Andrew Jackson O'Shaughnessy FRHS (born 1959) is an academic historian, Vice President of the Thomas Jefferson Foundation at Monticello in Virginia, the Saunders Director of the Robert H. Smith International Center for Jefferson Studies at Monticello, and Professor of History at the University of Virginia.

Biography
Born in Cheshire in 1959, Andrew O'Shaughnessy was educated at Bedford School and at Oriel College, University of Oxford. After completing his B.A. and D.Phil at Oriel College, Oxford, he taught at Eton College. He was subsequently appointed as a visiting professor at Southern Methodist University in Dallas and as Professor of American History at the University of Wisconsin Oshkosh, where he was chair of the History Department between 1998 and 2003.

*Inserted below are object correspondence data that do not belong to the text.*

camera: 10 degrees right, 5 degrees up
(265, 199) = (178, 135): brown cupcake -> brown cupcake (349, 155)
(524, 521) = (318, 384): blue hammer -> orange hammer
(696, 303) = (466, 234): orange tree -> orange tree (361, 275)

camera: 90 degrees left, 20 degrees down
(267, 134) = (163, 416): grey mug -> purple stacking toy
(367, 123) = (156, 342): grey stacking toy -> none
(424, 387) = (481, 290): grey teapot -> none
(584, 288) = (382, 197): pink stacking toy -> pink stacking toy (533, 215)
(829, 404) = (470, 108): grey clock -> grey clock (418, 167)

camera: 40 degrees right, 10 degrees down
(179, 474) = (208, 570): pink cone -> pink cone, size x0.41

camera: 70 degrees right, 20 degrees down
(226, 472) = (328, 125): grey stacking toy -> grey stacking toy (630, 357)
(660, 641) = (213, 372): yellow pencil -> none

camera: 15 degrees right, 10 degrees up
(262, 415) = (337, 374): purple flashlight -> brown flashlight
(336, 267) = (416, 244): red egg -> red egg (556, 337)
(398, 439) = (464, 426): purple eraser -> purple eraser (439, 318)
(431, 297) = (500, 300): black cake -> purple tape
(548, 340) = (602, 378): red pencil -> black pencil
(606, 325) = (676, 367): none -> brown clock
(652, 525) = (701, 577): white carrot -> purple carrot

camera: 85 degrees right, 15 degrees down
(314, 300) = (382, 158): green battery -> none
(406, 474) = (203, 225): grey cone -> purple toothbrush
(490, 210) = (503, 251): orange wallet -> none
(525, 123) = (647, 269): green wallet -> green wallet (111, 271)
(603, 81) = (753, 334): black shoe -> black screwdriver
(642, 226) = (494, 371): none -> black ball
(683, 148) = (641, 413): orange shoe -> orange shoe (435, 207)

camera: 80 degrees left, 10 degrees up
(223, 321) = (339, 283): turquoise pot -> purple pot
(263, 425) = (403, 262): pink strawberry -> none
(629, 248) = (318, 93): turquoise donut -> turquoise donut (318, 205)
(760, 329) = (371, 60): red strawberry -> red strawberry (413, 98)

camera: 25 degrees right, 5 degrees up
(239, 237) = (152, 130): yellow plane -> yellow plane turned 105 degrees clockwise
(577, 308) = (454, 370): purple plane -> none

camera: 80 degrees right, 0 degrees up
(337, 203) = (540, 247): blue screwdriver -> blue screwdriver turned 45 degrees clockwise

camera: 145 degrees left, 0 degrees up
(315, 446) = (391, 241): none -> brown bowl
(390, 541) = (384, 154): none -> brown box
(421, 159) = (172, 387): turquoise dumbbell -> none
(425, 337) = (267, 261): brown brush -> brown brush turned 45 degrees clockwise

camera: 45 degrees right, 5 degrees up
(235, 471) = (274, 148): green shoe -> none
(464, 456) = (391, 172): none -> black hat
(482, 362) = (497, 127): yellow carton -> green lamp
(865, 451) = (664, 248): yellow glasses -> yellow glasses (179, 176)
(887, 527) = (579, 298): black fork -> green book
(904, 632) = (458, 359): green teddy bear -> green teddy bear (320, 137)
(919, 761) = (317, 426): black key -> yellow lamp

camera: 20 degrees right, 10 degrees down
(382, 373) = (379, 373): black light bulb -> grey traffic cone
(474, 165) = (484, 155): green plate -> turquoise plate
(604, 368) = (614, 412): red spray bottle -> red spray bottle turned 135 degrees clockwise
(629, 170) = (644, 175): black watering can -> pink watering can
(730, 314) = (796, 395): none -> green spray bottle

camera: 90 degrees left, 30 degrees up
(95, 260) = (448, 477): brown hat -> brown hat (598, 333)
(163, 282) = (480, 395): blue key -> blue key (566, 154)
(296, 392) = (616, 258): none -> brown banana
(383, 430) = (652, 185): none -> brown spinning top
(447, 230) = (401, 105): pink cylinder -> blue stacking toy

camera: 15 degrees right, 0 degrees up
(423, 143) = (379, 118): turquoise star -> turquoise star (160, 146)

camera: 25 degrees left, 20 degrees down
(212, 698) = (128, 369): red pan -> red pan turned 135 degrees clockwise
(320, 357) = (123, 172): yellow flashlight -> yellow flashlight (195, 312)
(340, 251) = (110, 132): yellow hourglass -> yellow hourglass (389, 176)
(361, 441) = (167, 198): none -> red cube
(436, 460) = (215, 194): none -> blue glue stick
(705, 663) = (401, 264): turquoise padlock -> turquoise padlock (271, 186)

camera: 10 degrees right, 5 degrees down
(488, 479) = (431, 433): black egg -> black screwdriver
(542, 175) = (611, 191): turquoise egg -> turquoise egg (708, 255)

O'Shaughnessy is the author of An Empire Divided: The American Revolution and the British Caribbean (2000). and The Men Who Lost America: British Leadership, the American Revolution and the Fate of the Empire (New Haven: Yale University Press, 2013), which received eight national awards including the New York Historical Society American History Book Prize, the George Washington Book Prize, and the Daughters of the American Revolution Excellence in American History Book Award. His most recent book is The Illimitable Freedom of the Human Mind: Thomas Jefferson's Idea of a University (Charlottesville: University of Virginia Press, 2021).

A Fellow of the Royal Historical Society, O'Shaughnessy is co-editor of Old World, New World: America and Europe in the Age of Jefferson (2010), The Founding of Thomas Jefferson's University (2019), and the Jeffersonian American Series, published by the University of Virginia Press.

O'Shaughnessy's father, John O'Shaughnessy, is an Emeritus Professor of the Columbia University Business School. His brother, Nicholas O'Shaughnessy, is Professor of Communications at Queen Mary College, London University.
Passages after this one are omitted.